Do graduates of American high schools need to master English before they finish High School? A decision by the Oregon Board of Education says no. What is this about? What is mastery of a language anyway?

First, I think we need to know who these students are and understand the context in which this decision took place. Right now this decision applies to high school students who are fairly recent immigrants to the U.S. who speak, read, and write the language of their home country.  The small number of students (estimated to be about 300 in Oregon) are those who have been in the U.S. for less than 5 years. This means that they arrived by 9th grade. They do however need to have met requirements for their diploma. These requirements include 4 credits in English; 3 in math (Algebra or higher); 3 credits in science; 1 credit in Health; 1 credit in PE; 3 credits in another language/art/career education; and 6 credits of electives for a total of 24.  They have to demonstrate intermediate proficiency in English.

How is intermediate proficiency in English defined? The specifics are found here.  Basically, the definition focuses on ability to read and comprehend grade-level information with support. Ability to use complex English and write simple academic text. Listening proficiency focuses on a range of social interactions and subjects. Speaking focuses on expressing ideas and interacting with others effectively, even if they make errors in grammar.

The reasoning is that if students at this age have achieved intermediate proficiency in English, have mastered their own language, and have met the other subject requirements they are well on their way to developing higher proficiency in English. Indeed, research bares this out. One example is an article by Wiley, Bialystok, and Hakuta  (also see follow-up: Wiley, Bialystok, and Hakuta). They found that both age of immigration and number of years of formal education predicted second language proficiency. Logically, the more recent immigrants were less proficient in English and those who had been in the U.S. longer were more proficient in English. But, there was no evidence of a critical period. That is, there wasn’t a steeper decline in proficiency after age 15 or 20 (typical ages thought to be critical for learning an L2). Formal education also helped people achieve higher proficiency.

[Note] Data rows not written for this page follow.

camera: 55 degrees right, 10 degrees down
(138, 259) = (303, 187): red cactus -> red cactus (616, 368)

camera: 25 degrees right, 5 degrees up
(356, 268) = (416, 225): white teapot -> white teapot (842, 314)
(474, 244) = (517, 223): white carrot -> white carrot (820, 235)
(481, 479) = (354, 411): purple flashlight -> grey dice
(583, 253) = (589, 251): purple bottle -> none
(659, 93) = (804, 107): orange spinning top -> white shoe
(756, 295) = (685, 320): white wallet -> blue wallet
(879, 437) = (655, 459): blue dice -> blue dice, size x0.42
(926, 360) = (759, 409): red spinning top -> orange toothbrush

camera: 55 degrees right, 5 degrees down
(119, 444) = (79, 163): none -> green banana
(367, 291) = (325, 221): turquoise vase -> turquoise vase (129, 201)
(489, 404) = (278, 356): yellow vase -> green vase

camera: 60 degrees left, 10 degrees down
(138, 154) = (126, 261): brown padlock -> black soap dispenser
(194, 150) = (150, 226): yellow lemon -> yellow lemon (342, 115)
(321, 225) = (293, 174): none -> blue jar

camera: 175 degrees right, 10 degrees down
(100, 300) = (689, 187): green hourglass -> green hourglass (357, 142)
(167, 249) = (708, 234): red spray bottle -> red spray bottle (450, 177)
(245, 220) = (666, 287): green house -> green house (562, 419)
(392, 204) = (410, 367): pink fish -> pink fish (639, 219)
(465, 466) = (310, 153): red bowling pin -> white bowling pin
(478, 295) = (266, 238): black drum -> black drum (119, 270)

Going back to the 300 or so students who will graduate from High School with intermediate English proficiency. What will likely happen with them? Most likely over time they will become more proficient in English. Those who continue their education will likely be able to achieve higher levels of proficiency in English. Overall, I think this is the right decision. I fear however that it will be controversial, I can only hope that these decisions and others like them will be determined by data and not politics.